One thing you may notice is that the books are the 'wrong' way round i.e. with the spines on the inner end. It was standard for chained libraries to have the chain fitted to the corner or cover of a book. This is because if the chain were to be placed on the spine the book would suffer greater wear from the stress of moving it on and off the shelf. Because of the location of the chain attached to the book (via a ringlet) the books are housed with their spine facing away from the reader with only the pages' fore-edges visible (that is, the 'wrong' way round to people accustomed to contemporary libraries). This is so that each book can be removed and opened without needing to be turned around, hence avoiding tangling its chain. To remove the book from the chain, the librarian would use a key.

The other unique feature at Hereford Cathedral is the Mappa Mundi (Map of the World).

 

Dating from 1300 it is the largest medieval map known still to exist. It represents the known world with Jerusalem being drawn at the centre of the circle, east is on top, showing the Garden of Eden in a circle at the edge of the world. Curiously, the labels for Africa and Europe are reversed, with Europe scribed in red and gold as 'Africa', and vice versa.

Great Britain is drawn at the north-western border (bottom left) and shown below enlarged. In the enlarged version Scotland is the island on the left with England to its right. Wales is shown as a separate island below England with Ireland shown as two islands below that.

Needless to say America and Australasia are not shown at all.

This is a reproduction showing the detail with more clarity.
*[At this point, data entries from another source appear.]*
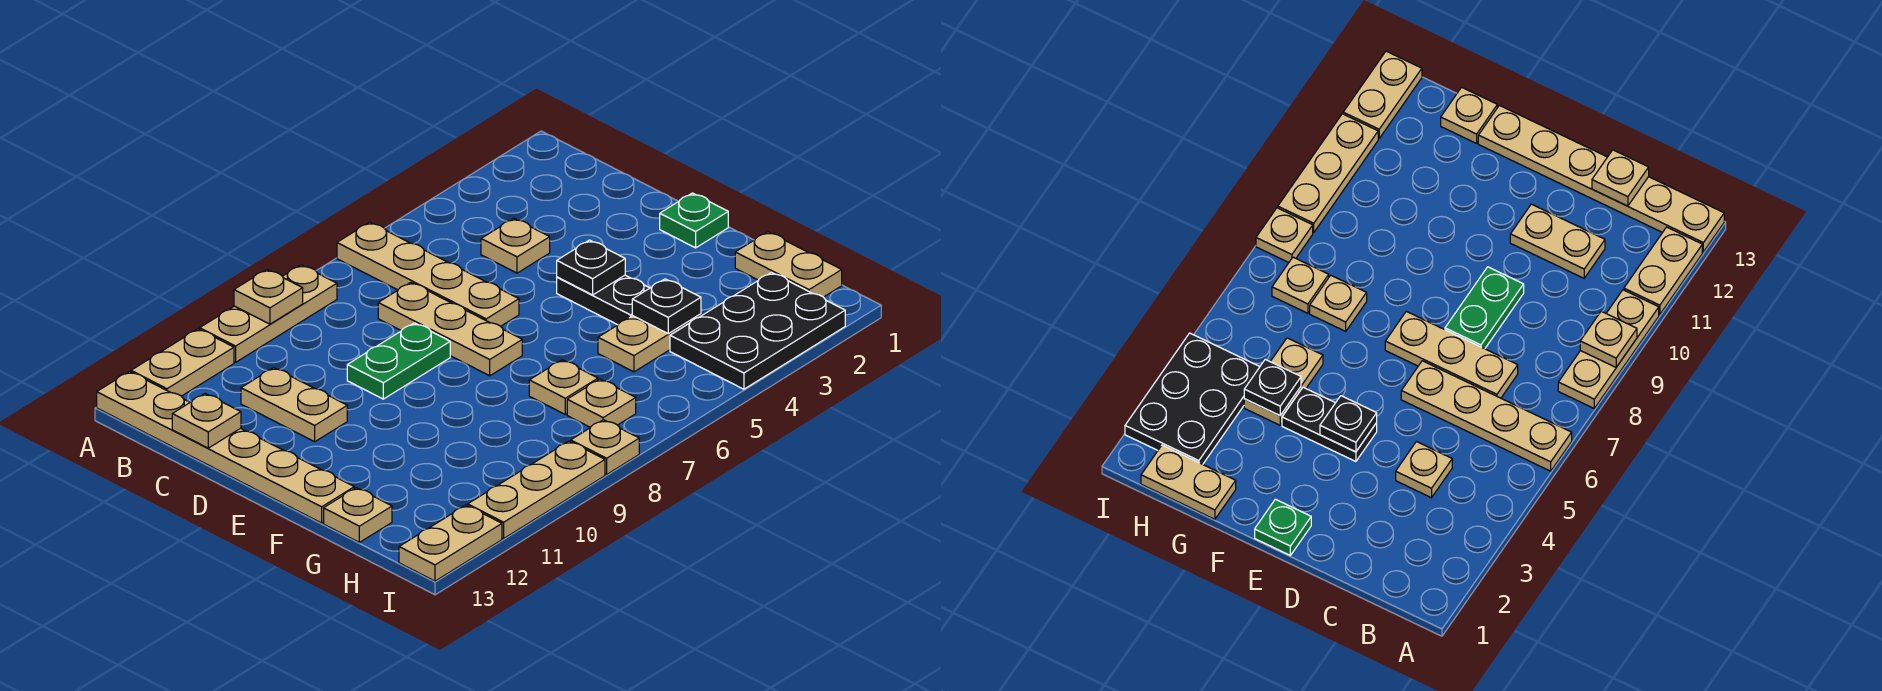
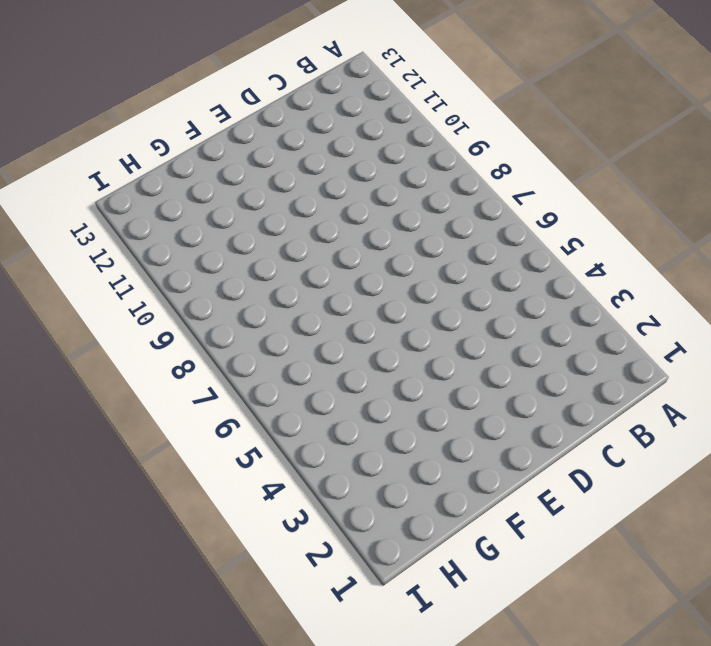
none -> tan plate A6:D6 level 1
none -> tan plate A8:A10 level 1
none -> tan plate A11:A12 level 1

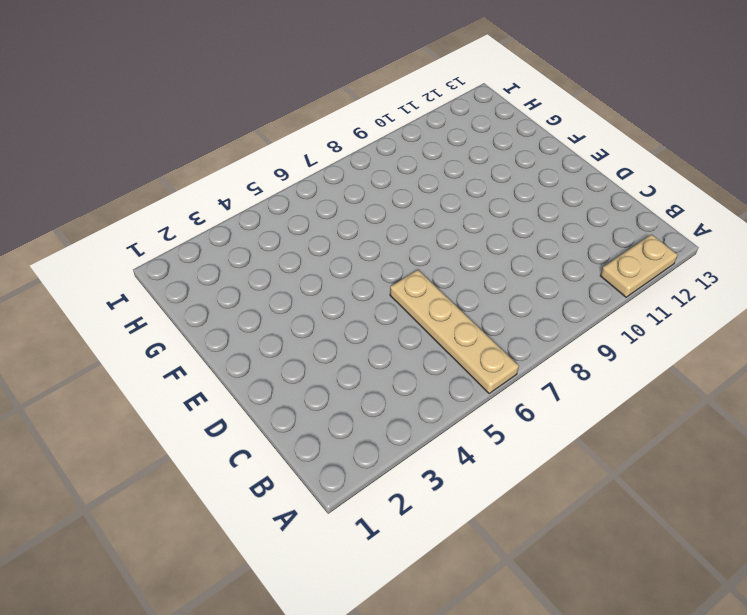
none -> tan plate A8:A10 level 1
none -> tan plate A13:F13 level 1
none -> tan plate C4 level 1

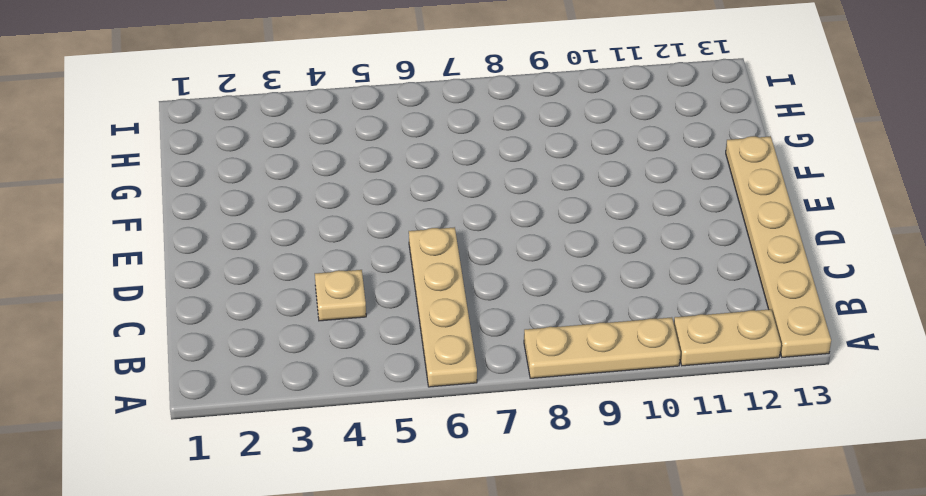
none -> tan plate C7:E7 level 1
none -> tan plate C11:D11 level 1
none -> green plate D8:D9 level 1

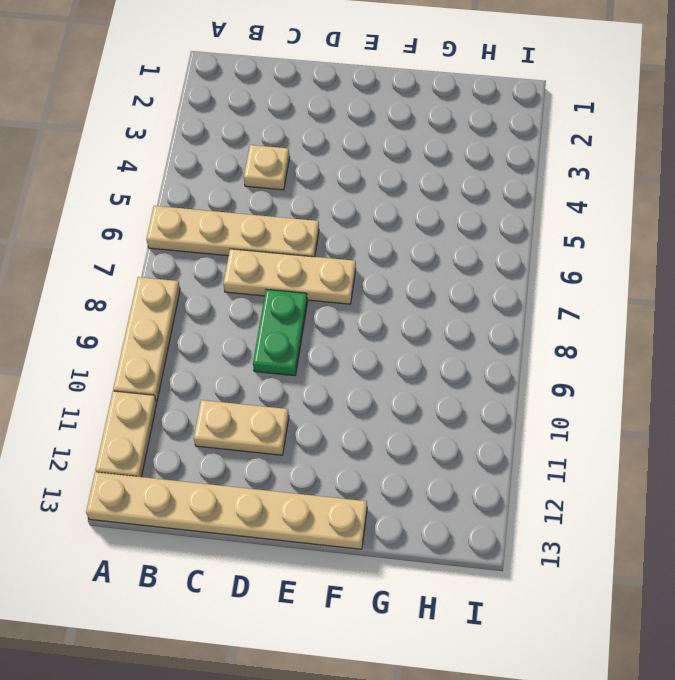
none -> green plate E1 level 1
none -> black plate E4:F4 level 1
none -> tan plate G1:H1 level 1

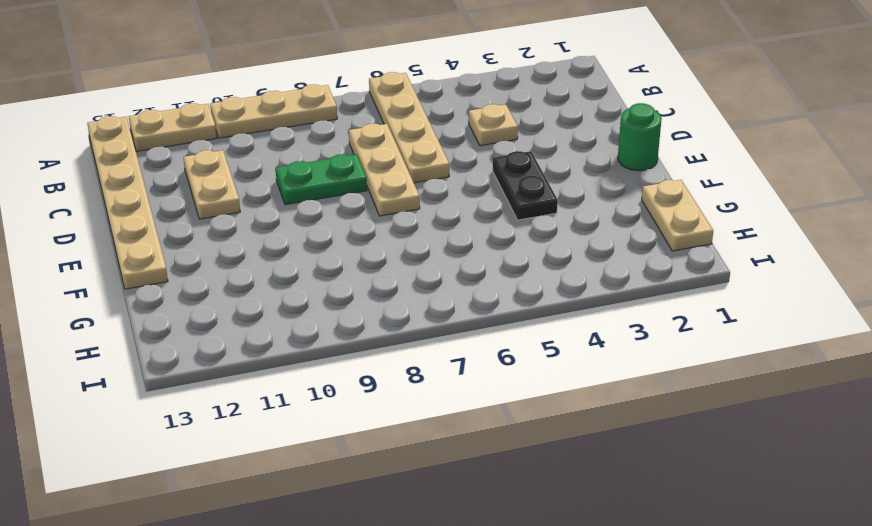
green round brick E1 level 1 -> green plate E1 level 1
none -> tan plate G4:G5 level 1
none -> tan plate G7 level 1
none -> tan plate G13 level 1

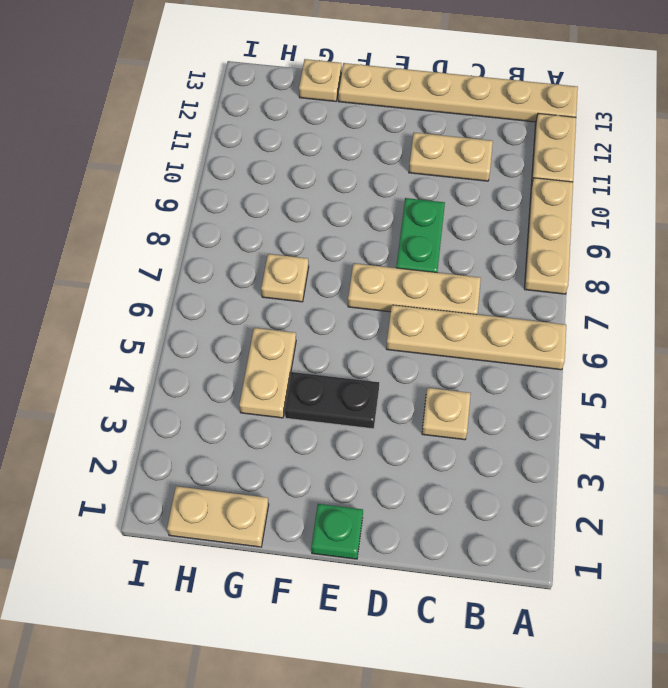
none -> black plate H2:I4 level 1
none -> tan plate H7 level 1
none -> tan plate I8 level 1

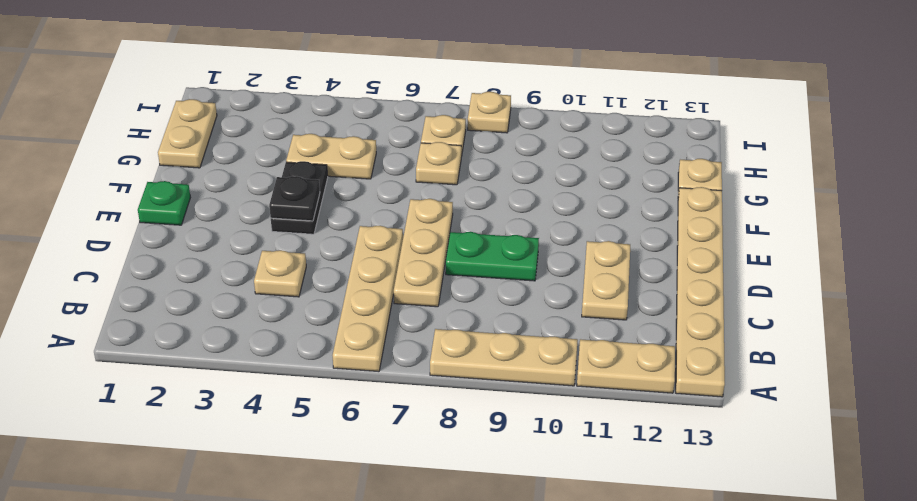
none -> black plate H2:I4 level 1
none -> tan plate I9:I11 level 1
none -> tan plate I12:I13 level 1

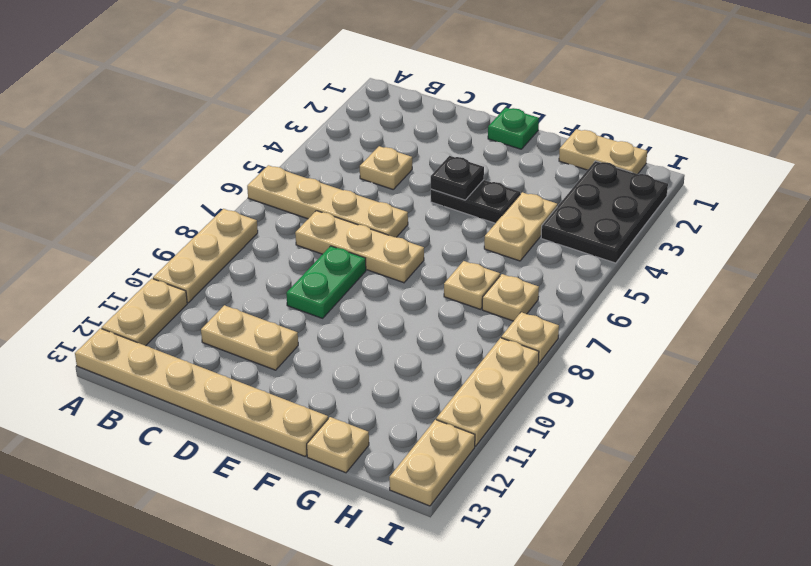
none -> tan plate A9 level 2
none -> tan plate C13 level 2
none -> black plate G4 level 2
We eventually decided we'd have to venture out of the cathedral to see more of the city and that's where the challenge is involved. The temperature must have reached its forecast maximum of 88 F because it was HOT! It was also very humid which didn't help at all and we found that we were walking in the shade at any and every opportunity. It is interesting to note that since 2001, extremes at Hereford have ranged from 92.5 F (33.6 C) during July 2006, to as low as 3.6 F ( -15.8 C ) during December 2010.

We walked away from the cathedral along Church Street going past The Grapes, a 16th century coaching inn, and into High Town.


High Town is the old market square and is now the main main shopping area in the city. It also features the Old House; a Jacobean (early 17th century) timber framed house which I must say is rather impressive. It is open to the public, entry is free, and it is worth a look inside.


That Hereford Bull is looking at me very suspiciously and, taking into account the look on its face, I don't think I shall hang around.

We were melting by this time and decided that if we could actually make it back to the car we would go home. We did and we did.